The gold-rush mentality is causing concern from sponsors looking to invest, about inflated valuations for young businesses. Asian management teams at fast-growing companies are typically unprepared for the regulatory requirements of a US listing. Asian markets are simultaneously tightening restrictions on backdoor listings which avoid the independent due diligence process on a traditional IPO.
As described above, many of Asia’s most high-profile entrepreneurs and CEOs are playing in the SPAC pool. In addition to Fred Hu, Ken Hitchner, ex-head of Goldman Sachs Asia Pacific, Li Ka-shing’s son Richard Li
, and Peter Thiel, the US tech investor, have all backed significant SPACs focusing their aim on SE Asia.
Most of SE Asia’s burgeoning unicorns are still valued below $3bn, which was the traditional minimum value for an IPO in the US.
As a result, Asia-focused SPACs are chasing a limited pool of viable targets.
However, Asia’s limited history of companies successfully going public via SPAC could weigh on the region’s prospects.
Sponsors have also come under scrutiny for their own lucrative compensation, typically a 20% stake in the company.
They have flocked to the US, where investors show apparently limitless appetite for blank check firms, while the larger exchanges in Asia still do not allow SPACs to list.

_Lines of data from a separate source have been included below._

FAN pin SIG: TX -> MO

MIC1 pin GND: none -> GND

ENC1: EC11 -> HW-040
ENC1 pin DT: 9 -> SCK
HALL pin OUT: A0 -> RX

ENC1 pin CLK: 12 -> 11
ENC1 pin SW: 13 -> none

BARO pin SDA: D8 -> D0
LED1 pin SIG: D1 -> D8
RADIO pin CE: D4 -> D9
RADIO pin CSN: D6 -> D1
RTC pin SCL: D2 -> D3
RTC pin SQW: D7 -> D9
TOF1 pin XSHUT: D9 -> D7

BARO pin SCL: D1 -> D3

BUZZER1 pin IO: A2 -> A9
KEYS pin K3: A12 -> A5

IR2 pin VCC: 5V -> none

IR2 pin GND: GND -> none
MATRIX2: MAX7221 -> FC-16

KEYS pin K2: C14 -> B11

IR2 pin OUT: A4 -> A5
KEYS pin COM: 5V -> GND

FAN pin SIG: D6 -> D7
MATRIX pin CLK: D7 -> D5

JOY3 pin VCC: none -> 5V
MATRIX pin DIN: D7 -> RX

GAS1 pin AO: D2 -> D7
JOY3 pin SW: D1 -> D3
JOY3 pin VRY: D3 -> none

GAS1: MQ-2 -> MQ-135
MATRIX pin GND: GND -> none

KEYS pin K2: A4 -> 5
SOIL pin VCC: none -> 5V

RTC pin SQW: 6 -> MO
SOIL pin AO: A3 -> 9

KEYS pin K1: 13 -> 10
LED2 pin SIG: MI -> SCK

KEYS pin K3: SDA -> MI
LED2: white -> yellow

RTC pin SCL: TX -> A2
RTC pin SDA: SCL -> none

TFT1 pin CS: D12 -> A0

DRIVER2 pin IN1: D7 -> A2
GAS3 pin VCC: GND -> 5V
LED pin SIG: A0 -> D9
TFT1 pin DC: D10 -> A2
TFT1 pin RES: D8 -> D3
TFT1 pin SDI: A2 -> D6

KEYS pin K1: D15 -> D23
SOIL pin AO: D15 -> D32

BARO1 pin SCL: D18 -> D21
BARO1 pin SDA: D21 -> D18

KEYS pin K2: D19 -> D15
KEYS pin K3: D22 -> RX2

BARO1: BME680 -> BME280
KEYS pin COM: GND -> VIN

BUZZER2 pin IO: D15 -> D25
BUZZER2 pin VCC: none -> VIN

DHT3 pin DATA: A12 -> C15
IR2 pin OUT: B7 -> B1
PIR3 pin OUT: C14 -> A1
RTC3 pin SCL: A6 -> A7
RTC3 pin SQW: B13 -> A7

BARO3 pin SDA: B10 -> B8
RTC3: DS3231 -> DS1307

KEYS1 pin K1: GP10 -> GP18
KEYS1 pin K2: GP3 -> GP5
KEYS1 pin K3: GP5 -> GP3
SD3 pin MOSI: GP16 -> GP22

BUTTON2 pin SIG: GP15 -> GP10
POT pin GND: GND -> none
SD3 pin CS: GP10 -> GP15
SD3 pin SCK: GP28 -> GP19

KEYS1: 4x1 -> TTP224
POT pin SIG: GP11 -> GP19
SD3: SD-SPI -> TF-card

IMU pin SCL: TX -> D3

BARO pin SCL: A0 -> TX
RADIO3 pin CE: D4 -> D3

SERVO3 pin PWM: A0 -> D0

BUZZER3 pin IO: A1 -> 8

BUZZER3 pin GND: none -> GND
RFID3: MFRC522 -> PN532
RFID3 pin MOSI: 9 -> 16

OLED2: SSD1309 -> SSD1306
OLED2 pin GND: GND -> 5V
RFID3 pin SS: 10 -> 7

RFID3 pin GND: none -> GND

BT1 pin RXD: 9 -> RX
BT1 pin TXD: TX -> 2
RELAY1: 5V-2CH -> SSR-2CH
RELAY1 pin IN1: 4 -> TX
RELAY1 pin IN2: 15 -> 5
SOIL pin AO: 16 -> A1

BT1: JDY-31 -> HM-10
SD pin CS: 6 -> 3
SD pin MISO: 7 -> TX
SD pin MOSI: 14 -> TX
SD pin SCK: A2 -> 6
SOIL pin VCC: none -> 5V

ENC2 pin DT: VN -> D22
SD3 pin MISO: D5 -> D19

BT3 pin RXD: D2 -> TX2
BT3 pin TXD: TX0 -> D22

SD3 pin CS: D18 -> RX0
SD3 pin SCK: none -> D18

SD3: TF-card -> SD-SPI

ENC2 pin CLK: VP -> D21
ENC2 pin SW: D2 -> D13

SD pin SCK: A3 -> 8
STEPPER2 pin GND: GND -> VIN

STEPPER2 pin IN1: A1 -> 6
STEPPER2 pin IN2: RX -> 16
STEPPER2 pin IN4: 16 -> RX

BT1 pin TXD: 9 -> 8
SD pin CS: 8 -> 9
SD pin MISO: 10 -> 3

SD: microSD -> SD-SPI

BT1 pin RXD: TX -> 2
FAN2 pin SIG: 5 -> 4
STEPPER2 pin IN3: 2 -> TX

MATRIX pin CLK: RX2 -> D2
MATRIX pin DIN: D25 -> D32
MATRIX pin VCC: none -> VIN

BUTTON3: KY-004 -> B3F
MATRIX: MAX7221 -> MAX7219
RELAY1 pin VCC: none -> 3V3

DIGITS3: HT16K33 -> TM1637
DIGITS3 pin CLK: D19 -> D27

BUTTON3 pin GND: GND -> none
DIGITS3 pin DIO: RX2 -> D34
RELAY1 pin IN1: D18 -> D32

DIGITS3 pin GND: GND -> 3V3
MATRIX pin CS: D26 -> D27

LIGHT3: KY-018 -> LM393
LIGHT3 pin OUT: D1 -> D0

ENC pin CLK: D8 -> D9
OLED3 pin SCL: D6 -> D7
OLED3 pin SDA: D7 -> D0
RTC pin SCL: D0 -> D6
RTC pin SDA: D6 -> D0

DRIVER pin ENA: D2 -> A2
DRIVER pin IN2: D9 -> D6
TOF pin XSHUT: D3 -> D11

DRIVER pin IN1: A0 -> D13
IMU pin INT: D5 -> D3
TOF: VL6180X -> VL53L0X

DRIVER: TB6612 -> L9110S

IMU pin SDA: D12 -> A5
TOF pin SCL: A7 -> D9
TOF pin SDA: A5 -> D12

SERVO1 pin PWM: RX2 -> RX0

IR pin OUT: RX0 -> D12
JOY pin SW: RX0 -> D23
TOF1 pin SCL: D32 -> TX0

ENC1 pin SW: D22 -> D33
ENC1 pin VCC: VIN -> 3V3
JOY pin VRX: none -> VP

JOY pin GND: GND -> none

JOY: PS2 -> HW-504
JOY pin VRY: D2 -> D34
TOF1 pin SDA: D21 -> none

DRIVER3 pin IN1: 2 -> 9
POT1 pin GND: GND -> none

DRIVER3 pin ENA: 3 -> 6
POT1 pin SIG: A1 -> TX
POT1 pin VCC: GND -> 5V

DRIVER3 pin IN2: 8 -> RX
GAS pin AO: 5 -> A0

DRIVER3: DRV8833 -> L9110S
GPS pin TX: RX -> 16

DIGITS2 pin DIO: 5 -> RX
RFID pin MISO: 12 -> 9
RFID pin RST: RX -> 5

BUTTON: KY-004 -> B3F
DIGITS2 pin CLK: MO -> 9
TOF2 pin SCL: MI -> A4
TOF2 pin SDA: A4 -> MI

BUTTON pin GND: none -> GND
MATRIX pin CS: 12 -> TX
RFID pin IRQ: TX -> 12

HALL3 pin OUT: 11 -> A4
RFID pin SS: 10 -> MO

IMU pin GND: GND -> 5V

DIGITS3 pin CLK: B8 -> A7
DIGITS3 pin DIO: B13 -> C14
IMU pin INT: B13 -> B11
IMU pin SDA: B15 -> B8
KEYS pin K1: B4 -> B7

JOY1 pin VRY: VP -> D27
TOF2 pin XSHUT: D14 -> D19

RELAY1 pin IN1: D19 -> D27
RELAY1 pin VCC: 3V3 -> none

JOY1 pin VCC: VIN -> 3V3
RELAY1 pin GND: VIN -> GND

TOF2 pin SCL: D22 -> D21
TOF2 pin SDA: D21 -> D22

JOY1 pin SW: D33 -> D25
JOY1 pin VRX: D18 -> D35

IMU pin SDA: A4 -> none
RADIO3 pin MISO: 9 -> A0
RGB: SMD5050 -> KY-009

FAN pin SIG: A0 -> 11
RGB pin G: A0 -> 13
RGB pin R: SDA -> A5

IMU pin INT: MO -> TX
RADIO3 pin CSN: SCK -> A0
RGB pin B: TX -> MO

SPACs feel like a reflection of the mature bull market. The exuberance has sparked debate among investors and bankers about how long the trend will continue, and whether there will be enough suitable targets to be merged, if the frenzied pace of fundraising continues.
Many observers expect the SPAC mania to end badly – but not before more investors, CEO, bankers and sponsors have ridden the wave for a while longer.